Professional ratings
Review scores
| Source | Rating |
| MelodicRock.com | VERY GOOD (80%) |

==Background==
The Hooters gathered in October 2006 at keyboard player Rob Hyman's Elmstreet Studios, in suburban Philadelphia, Pennsylvania, for the recording of basic tracks, followed by additional recording at guitarist Eric Bazilian's Red Door Recording studio.

Several of the songs on the album had been previewed during the Hooters' live shows in 2005 and 2006, with one of the tracks, "Until You Dare," originally recorded on Bazilian's 2000 solo album The Optimist.
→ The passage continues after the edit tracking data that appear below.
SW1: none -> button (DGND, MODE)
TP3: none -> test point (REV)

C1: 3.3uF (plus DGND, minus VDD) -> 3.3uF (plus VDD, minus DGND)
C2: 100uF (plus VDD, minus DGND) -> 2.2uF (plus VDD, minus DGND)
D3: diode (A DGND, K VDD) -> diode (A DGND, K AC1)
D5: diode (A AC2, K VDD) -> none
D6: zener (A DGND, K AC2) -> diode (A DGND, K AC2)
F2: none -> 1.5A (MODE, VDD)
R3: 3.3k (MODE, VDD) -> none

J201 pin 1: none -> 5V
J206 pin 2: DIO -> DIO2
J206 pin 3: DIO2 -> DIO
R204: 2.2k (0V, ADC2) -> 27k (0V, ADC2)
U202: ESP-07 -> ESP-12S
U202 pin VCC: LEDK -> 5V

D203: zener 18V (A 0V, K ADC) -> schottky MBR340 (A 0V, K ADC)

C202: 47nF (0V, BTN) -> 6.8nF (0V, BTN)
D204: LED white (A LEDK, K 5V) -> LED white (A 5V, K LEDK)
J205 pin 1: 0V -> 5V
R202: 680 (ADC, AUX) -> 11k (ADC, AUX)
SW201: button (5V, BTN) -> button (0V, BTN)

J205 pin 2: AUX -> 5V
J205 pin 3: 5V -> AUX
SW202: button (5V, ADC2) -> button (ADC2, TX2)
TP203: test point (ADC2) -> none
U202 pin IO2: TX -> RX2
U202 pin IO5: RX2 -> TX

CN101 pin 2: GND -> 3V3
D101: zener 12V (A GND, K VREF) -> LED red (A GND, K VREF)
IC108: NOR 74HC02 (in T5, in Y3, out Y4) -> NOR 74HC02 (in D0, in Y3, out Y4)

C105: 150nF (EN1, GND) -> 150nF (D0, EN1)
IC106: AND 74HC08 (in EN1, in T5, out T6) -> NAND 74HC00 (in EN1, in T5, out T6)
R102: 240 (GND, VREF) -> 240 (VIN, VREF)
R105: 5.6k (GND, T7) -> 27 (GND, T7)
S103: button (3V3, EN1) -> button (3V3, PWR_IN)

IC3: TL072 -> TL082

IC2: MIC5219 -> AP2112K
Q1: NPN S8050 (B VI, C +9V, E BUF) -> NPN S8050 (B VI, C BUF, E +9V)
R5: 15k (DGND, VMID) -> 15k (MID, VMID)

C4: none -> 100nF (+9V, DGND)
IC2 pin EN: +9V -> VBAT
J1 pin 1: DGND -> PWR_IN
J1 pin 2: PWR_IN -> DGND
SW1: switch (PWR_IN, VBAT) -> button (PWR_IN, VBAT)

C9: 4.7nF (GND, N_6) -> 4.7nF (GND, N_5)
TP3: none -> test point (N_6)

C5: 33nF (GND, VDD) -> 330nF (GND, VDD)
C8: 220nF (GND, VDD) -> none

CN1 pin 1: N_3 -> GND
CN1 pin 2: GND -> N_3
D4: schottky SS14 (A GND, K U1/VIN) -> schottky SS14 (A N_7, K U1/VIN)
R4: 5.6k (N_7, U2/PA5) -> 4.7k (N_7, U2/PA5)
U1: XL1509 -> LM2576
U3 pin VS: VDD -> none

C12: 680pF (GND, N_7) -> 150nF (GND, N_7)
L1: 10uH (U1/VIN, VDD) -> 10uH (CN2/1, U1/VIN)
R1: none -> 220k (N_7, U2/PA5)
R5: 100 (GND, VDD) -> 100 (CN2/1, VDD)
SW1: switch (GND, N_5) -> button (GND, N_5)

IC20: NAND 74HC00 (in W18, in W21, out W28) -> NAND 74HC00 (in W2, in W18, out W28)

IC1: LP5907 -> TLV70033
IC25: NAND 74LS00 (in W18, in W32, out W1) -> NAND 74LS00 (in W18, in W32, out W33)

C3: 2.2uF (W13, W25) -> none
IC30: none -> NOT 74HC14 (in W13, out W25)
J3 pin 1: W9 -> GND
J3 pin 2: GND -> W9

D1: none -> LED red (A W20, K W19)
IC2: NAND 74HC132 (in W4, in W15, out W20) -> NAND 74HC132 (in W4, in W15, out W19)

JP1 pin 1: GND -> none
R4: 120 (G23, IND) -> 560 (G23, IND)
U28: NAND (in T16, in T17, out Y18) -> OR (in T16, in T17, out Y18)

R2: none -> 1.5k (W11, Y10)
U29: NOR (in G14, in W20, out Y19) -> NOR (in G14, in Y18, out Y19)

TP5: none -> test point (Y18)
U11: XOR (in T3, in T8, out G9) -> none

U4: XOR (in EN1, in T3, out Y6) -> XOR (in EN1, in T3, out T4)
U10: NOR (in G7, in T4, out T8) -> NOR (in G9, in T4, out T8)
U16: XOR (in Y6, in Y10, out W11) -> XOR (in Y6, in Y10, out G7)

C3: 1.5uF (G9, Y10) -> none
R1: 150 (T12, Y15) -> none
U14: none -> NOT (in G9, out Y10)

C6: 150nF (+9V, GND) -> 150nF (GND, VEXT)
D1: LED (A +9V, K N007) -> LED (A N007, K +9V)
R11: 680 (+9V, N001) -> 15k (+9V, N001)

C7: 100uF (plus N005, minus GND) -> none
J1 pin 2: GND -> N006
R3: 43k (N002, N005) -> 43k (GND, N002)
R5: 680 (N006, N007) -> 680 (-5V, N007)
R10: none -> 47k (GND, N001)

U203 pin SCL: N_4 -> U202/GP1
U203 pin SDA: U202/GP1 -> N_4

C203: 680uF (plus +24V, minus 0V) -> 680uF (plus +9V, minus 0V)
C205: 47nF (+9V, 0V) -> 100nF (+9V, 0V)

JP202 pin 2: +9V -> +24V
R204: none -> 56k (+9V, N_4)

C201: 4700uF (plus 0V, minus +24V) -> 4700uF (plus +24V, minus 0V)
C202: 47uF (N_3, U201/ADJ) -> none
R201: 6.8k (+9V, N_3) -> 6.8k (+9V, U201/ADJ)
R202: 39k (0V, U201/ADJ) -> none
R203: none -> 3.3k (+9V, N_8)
There is a cover version of Don Henley's 1984 song "The Boys of Summer" that came about as a result of Hyman and Bazilian being asked to participate in a show for the VH1 Save the Music Foundation in New York City, where bands from the 1980s were asked to play their own songs while also choosing a song that they wished that they had written from the 1980s. After performing the song as part of their live shows the previous two years, they decided to record a studio version for inclusion on the album.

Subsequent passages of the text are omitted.